When you learn all of those facts a bunch of things become both clear and simple. First off, all those crappy artifacts (apart from the brilliant Jitte) can go, meaning Thirst becomes a lot less attractive (although we can run 4 Seat of Synod), and now that the Shackles of gone we can happily add four Choke-resistant lands. This all leaves us with the following deck which I’ve played a lot and love:


I’ve recently cut two Thirst for Knowledge, a Venser and a Stifle for the set of Cryptic Commands, and like this change a lot. The format has slowed down a lot and this deck is perfect to surviving to the fourth turn relatively unscathed. Lots of decks are now specialised in running threats that escape the Spell Snare/Spellstutter Sprite trap, which places too much reliance on your Mana Leaks; this is where the Cryptics come in. They also provide both some much needed card advantage and solutions to permanents. I’ve played over thirty games with the full set now and do not regret it in the slightest.

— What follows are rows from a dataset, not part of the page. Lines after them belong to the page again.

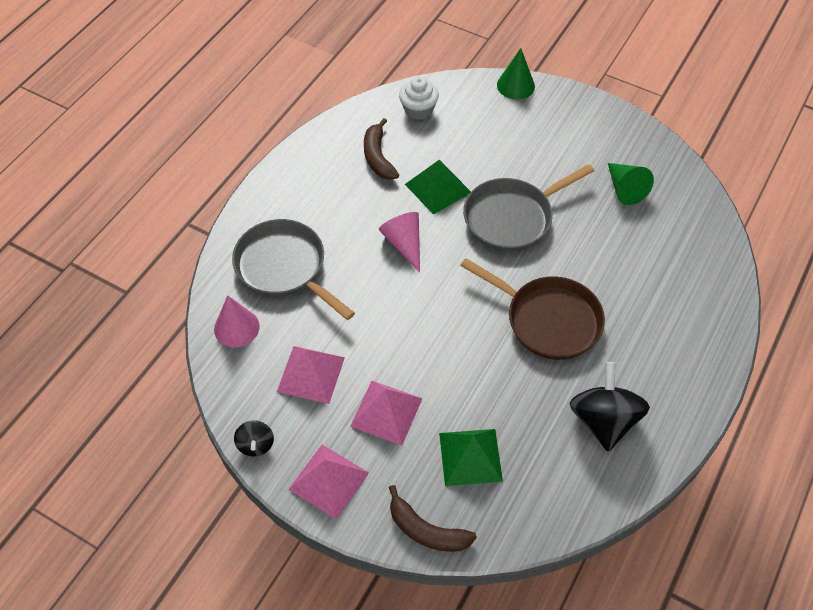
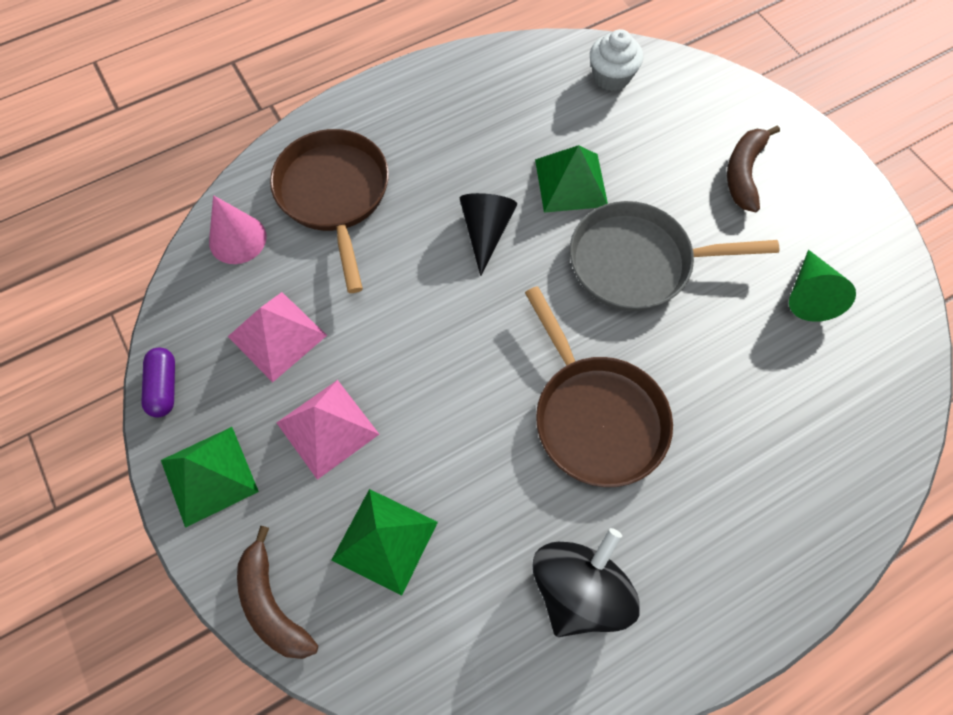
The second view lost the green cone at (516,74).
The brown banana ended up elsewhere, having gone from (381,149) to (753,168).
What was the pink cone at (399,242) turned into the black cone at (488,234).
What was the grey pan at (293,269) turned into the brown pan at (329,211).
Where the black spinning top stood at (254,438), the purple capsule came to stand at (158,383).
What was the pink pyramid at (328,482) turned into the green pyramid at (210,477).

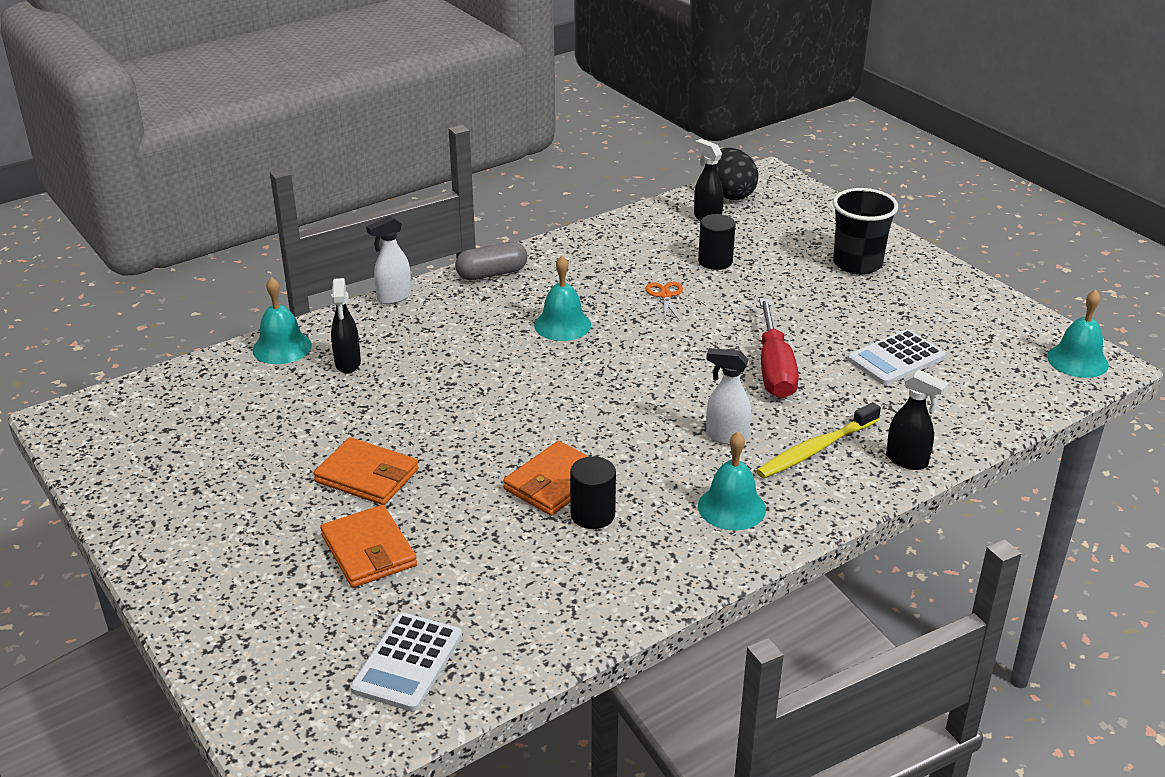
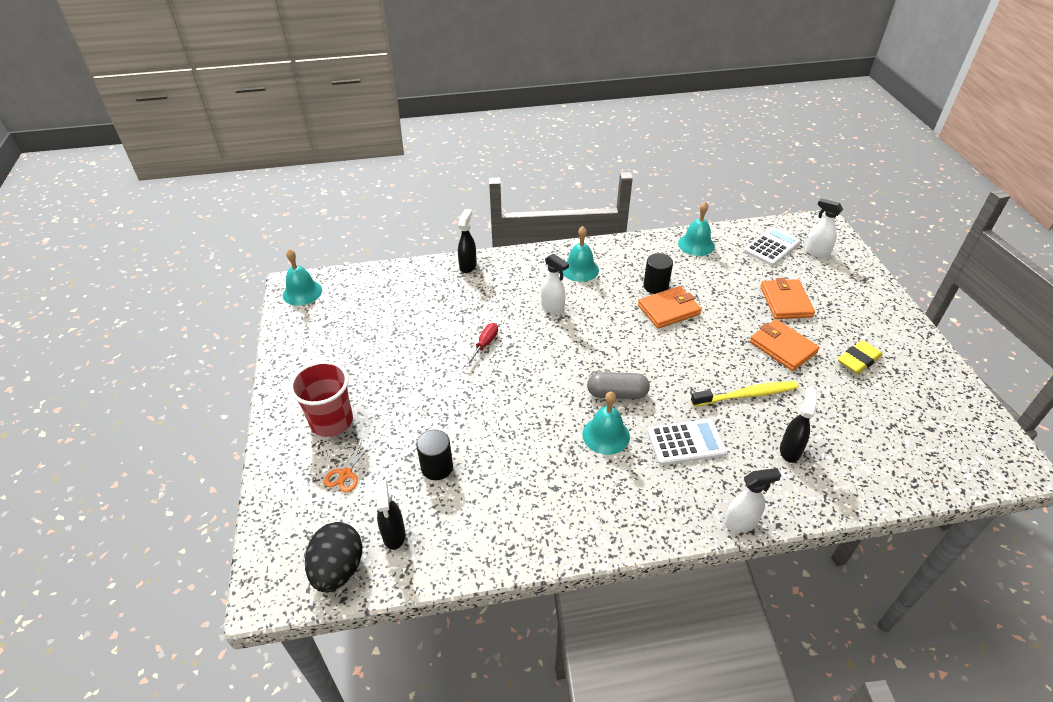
What was the black cup at (865,231) turned into the red cup at (321,399).
The grey capsule ended up elsewhere, having gone from (491,261) to (618,385).
The turquoise bell ended up elsewhere, having gone from (282,320) to (696,229).
The orange scissors ended up elsewhere, having gone from (664,301) to (348,465).
The size of the red screwdriver at (779,348) changed by a factor of 0.53.
The white calculator ended up elsewhere, having gone from (896,357) to (687,442).
The black spray bottle at (917,419) ended up facing another way, 45 degrees clockwise from before.
The yellow toothbrush ended up elsewhere, having gone from (818,440) to (744,394).
The second view gained the white spray bottle at (824,228).
The second view gained the yellow eraser at (860,357).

Delving deeper into the sideboard:

Teferi, Mage of Zhalfir is poor, and I’ve tried Future Sight extensively and like it a lot. However, it doesn’t do enough and it does it too late. Bitterblossom does a similar job, but better and cheaper. A lot of the time versus Raven’s Crime, you have to discard the Future Sight, and Bitterblossom is definitely better in the mirror matchup. Firespout is my coverall card. It’s the best card in combination with the rest of the deck against Elves, and it does enough against Zoo so that I’m happy with it. Some versions are now running a Hallowed Fountain and three Path to Exile, but I prefer to keep it clean and run as few dual land as I can; having to rely on them by turn three for Firespout is difficult enough as it is. Trickbinds are just the best card against TEPS there is.

There has been a massive gain in popularity online of Life From The Loam based decks, mainly because of the Conflux addition of Knight of the Reliquary. These come in two forms: the original GB version much like Jacob’s list with the addition of Knight and Path to Exile; and a GRw version with Lightning Helix, Seismic Assault, Path to Exile, and Countryside Crusher. These have warranted the return of Relic of Progenitus (in favour of Future Sight) to the sideboard, as it’s the best card there is against these decks. They do bring in Krosan Grip for it, but you will also have Jittes and Bitterblossoms for them to deal with so you easily overload their hate.

Matchup Analysis:

Life From The Loam decks:

In addition to the above paragraph, the key in these matchups is to neutralize their win conditions. They might faff about with LftL, but you can keep this under control by either Cliquing it to the bin or through running counterspells. The key is to deny them any clock as, believe it of not, your late game is better than theirs as they dig and dig and dig, but they only have about twelve creatures you need to counter. Ancestral Vision is phenomenal here, as is Spellstutter Sprite. Sower is golden but it’s worth waiting to protect it if you can (no Raven’s Crime). Bitterblossom is game by itself. Try not to commit into Boil against the Red variant, especially as it’s normally very obvious if they have it. GB is 55/45 if you play it right, as Darkblast is a pain until you get Bitterblossom online, whereas I’ve yet to lose versus the RG variant, though the games are long and hard fought and, I find, very enjoyable.

Out: -3 Spell Snare, -2 Stifle
In: +3 Bitterblossom, +2 Relic of Progenitus

Rock:

If you want to play with Green Men, then you should play with Life From The Loam, but some people persist in not doing so. As such, their decks have little to no card advantage and a bunch of dorks. Bitterblossom is just as strong against them but Relic has no effect which is just as good as they play a bunch more two casting cost guys for Spell Snare, like Dark Confidant and Tidehollow Sculler. Still a tight matchup, but they are very clunky and can do little once you pull ahead; their removal is precious and key to them succeeding is resolving big men and you not having Sower or Command.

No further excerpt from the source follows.